Shelton’s green-light attitude reflects the current trends in the men’s game. In the era of Carlos Alcaraz, forehand-based, first-strike, don’t-sweat-the-mistakes tennis has begun to eclipse the steady-as-she-goes style that took Novak Djokovic and Andy Murray to the top of the rankings. You could see some of that shift in Sebastian Korda’s win over Daniil Medvedev on Friday. Korda’s new-school attack was too much for Medvedev’s old-school defense.
Is Shelton’s Melbourne run also a sign of a shift in the hierarchy of U.S. men’s tennis? Before the tournament began, Taylor Fritz and Frances Tiafoe were the most likely to succeed Down Under. Now, entering the fourth round, Fritz and Foe are gone, while Korda, Shelton, J.J. Wolf, and Tommy Paul remain.
At 20, Shelton is the youngest of them; does he also have the most upside? Popyrin was certainly impressed; he said Shelton could be Top 10 within six months.
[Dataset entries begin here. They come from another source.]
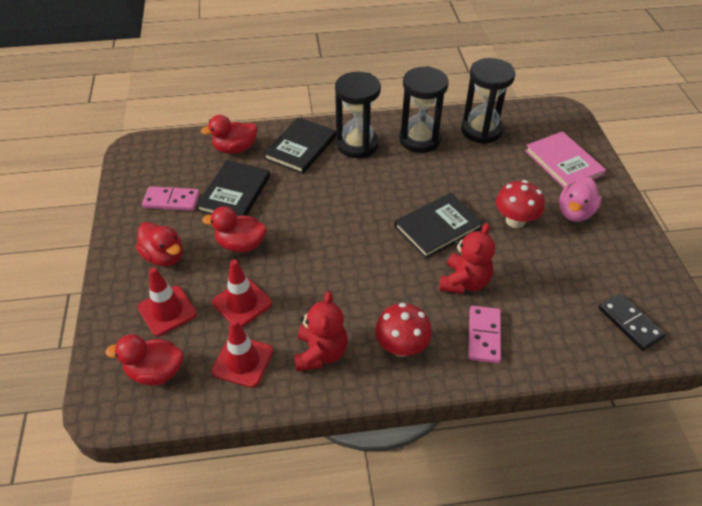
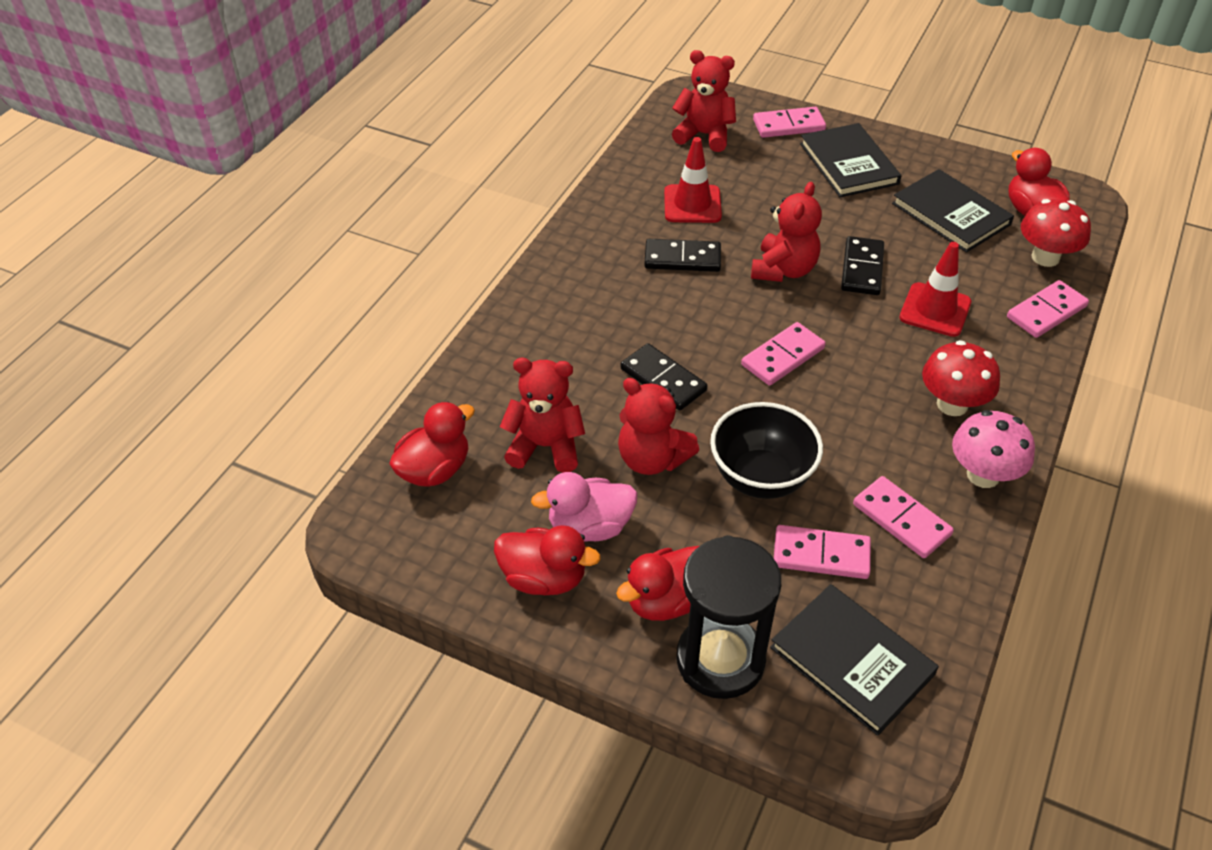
black bowl: 0 -> 1
black domino: 1 -> 3
black hourglass: 3 -> 1
pink book: 1 -> 0
pink domino: 2 -> 5
pink mushroom: 0 -> 1
red teddy bear: 2 -> 4
red traffic cone: 3 -> 2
We’ll see. He has been a powerful force through the first week, but he has yet to face a seed, and he won’t in his next match, when he goes up against his friend and fellow college-tennis alum, Wolf. For now, whether the fans are for him or against him, Shelton is enjoying the ride into the big time.
“Definitely a few moments today where I was looking around, like, ‘Wow, this stadium is pretty packed,’” Shelton said. “It was unbelievable. I definitely wouldn’t have thought that I would be here in this moment six months ago, [or even] four months ago.”